Corona membuat lumpuh segala. Dunia pendakian gunung juga kena imbasnya. Hampir di seluruh wilayah Indonesia jalur ke puncak-puncak gunung ditutup. Gunung rehat. Sendiri tanpa hiruk-pikuk tapak-tapak kaki pendaki. Tiang triangulasi seolah beku. Bosan menunggu.
Mata penduduk Dusun Karangan, Enrekang, menelisik dalam ketika kami tiba di mulut kampung. Mereka terheran-heran melihat keberadaan kami yang muncul tiba-tiba. Tiada jejak datang, malah hadir langsung menebar senyum panjang.
CATATAN: Muhammad Nursaleh
Ya, kami hanya bisa tersenyum, mengatupkan tangan sambil memperkenalkan diri sebagai pasangan suami istri, yang baru saja menyelesaikan pendakian Rante Mario melalui jalur timur, Tolajuk, Luwu.
Dusun Karangan sebagai kampung terakhir sebelum mendaki ke Rante Mario via Enrekang benar-benar sepi di masa pandemi. Karangan tutup total. Belum normal. Tak ada lalu-lalang pendaki naik dan turun, bale-bale bambu sepi dari dentingan gelas pendaki yang beradu berebut tadahan kopi. Bocah Karangan mematung, menatap beku tak lagi menawarkan buah Kalpataru. Warung kelontong kosong melompong.
Kami memilih rehat di salah satu warung berdekatan masjid. Tidak butuh waktu lama berbasa-basi sebab kami telah saling mengenali. Kukisahkan tentang perjalanan beberapa hari belakangan ini, tentang jalur Rante Mario khususnya pos 2 yang telah tertutup rimbun tanaman perdu. Termasuk niat kami untuk segera pulang ke kota hari ini.
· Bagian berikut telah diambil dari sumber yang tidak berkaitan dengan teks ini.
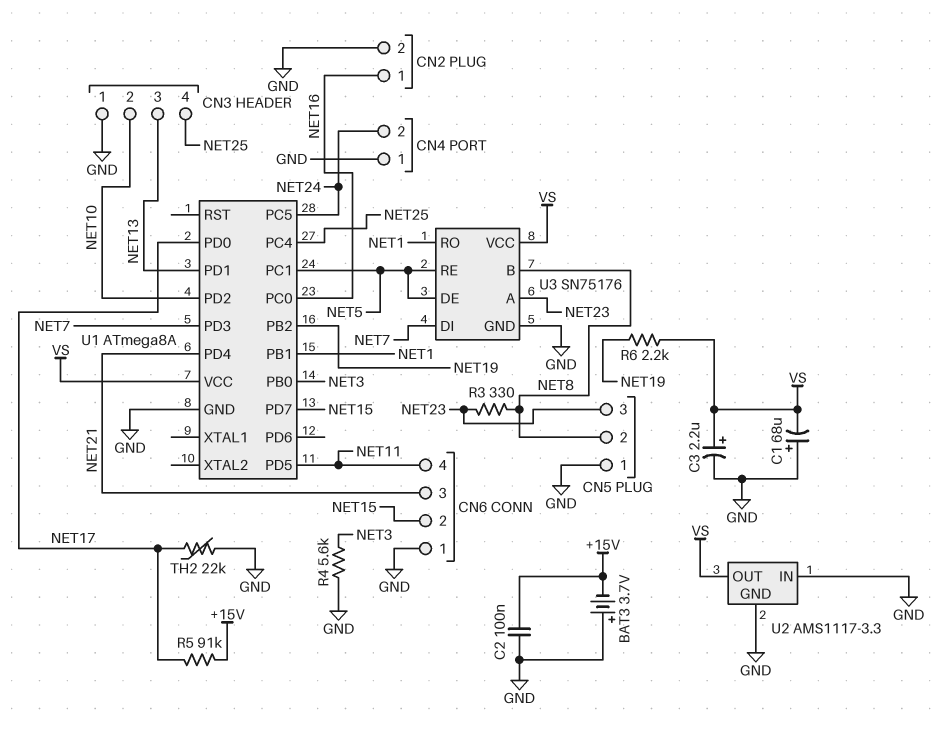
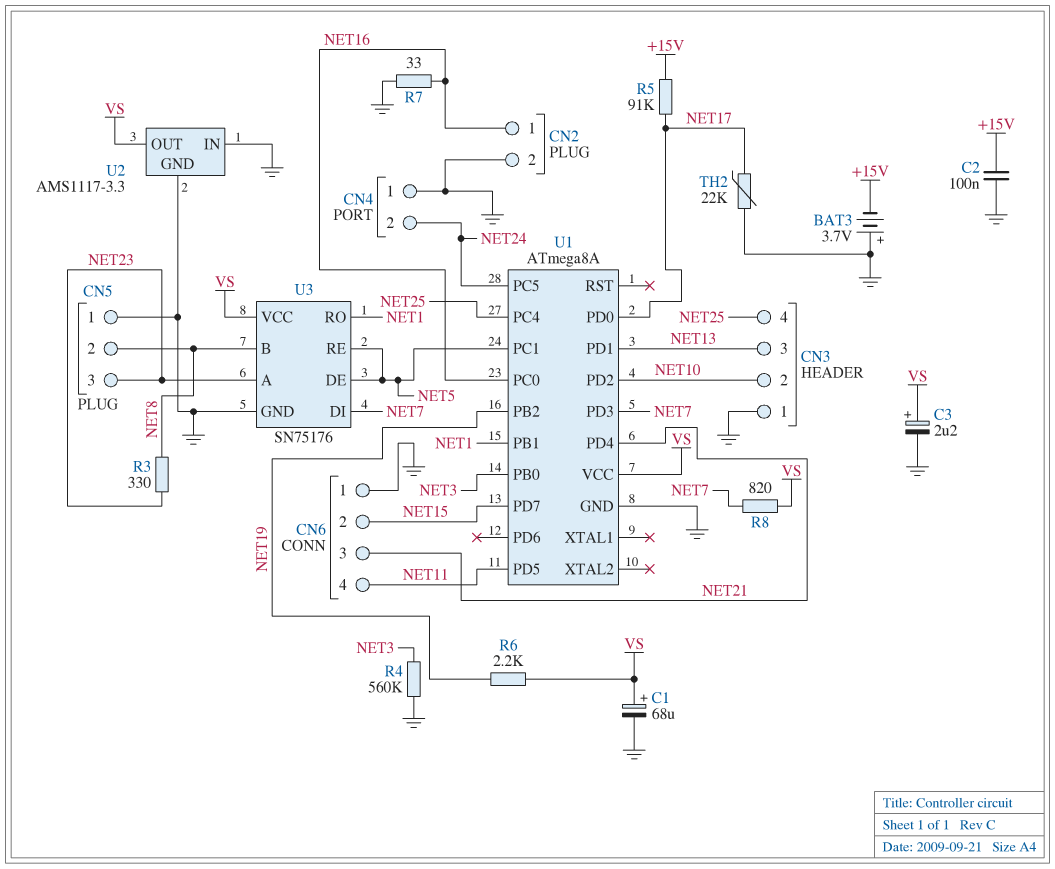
C1: 68uF (plus GND, minus VS) -> 68uF (plus VS, minus GND)
R4: 5.6k (GND, NET3) -> 560k (GND, NET3)
R7: none -> 33 (GND, NET16)
R8: none -> 820 (NET7, VS)

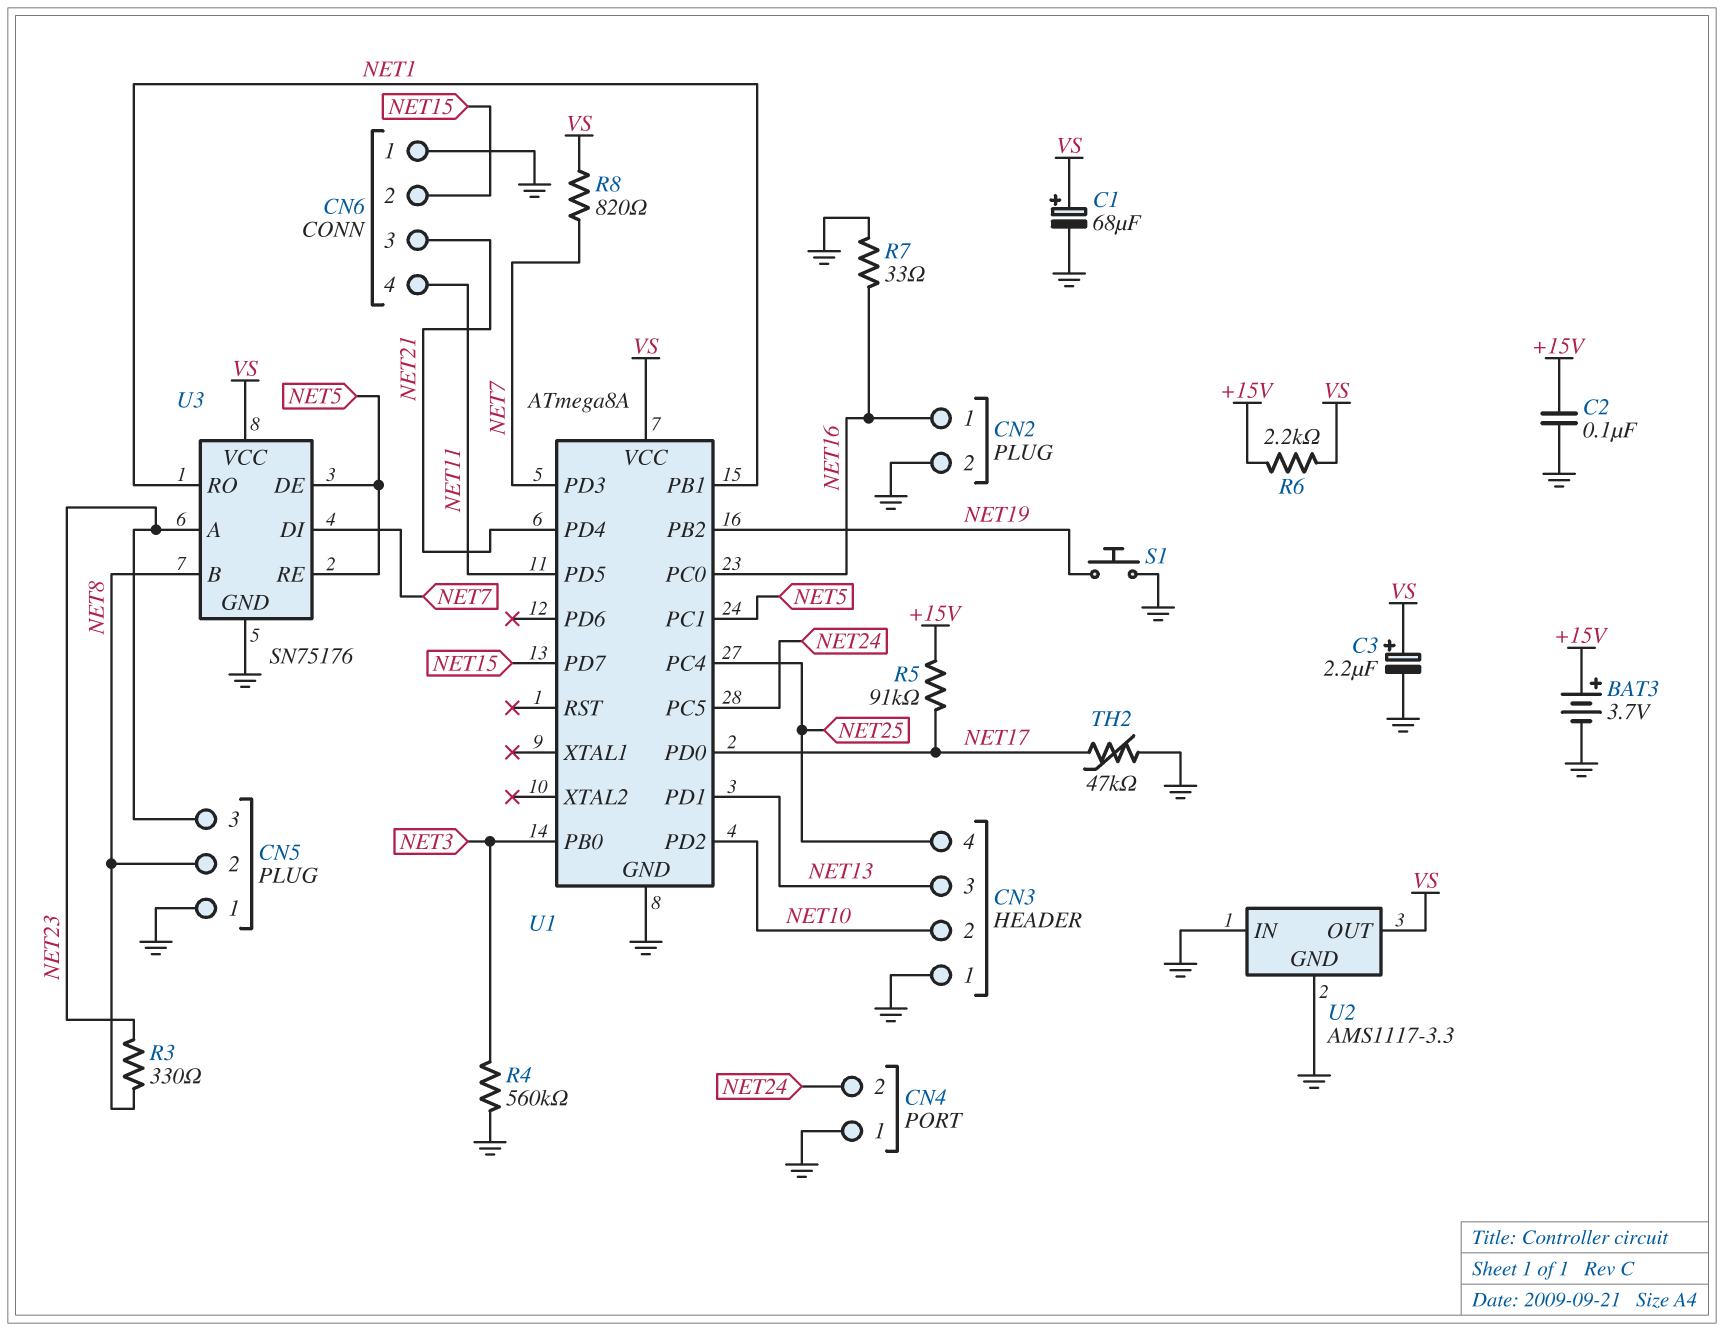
BAT3: 3.7V (plus GND, minus +15V) -> 3.7V (plus +15V, minus GND)
R6: 2.2k (NET19, VS) -> 2.2k (+15V, VS)
S1: none -> button (GND, NET19)
TH2: 22k (GND, NET17) -> 47k (GND, NET17)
Giliran pemilik warung bercerita. Ia mengatakan belum ada sama sekali tanda-tanda akses ke Rante Mario bakal dibuka. Terhitung sejak Corona merajalela, 4 bulan sudah Karangan ditutup. Itu sangat berpengaruh pada yang tingkat pendapatan keluarganya yang dominan bergantung dari hasil warung sederhana dan ojek. Suaminya sudah beberapa bulan terpaksa berhenti sebagai pengojek bagi para pendaki yang tak memakai kendaraan pribadi. Sementara dua anaknya lebih banyak menghabiskan waktu di rumah. Vakum dari pekerjaannya sebagai tenaga porter, khususnya bagi pendaki- pendaki luar Sulawesi.
Sejak pandemi, warga Karangan benar-benar menutup diri. Mereka paham imbauan meskipun hidup di pedalaman. Itu jelas terlihat ketika pemilik warung mengenakan masker dan menjaga jarak dengan kami berdua.
Waktu zuhur tiba. Kami pamit sejenak, mendatangi masjid dengan hanya satu pintu yang terbuka. Lantai marmer tampak bersih tanpa jejak-jejak kaki pendaki yang melintasi selasar masjid menuju kamar mandi. Di dalam masjid kami salin pakaian, berjamaah lalu menutupnya dengan mengucap hamdalah.
Jelang sore, kami meninggalkan Karangan. Karangan yang telah sejak lama sepi akibat pandemi. Karangan yang banyak menyimpan genangan kenangan. Di hatiku, di hatimu. Di hati kami.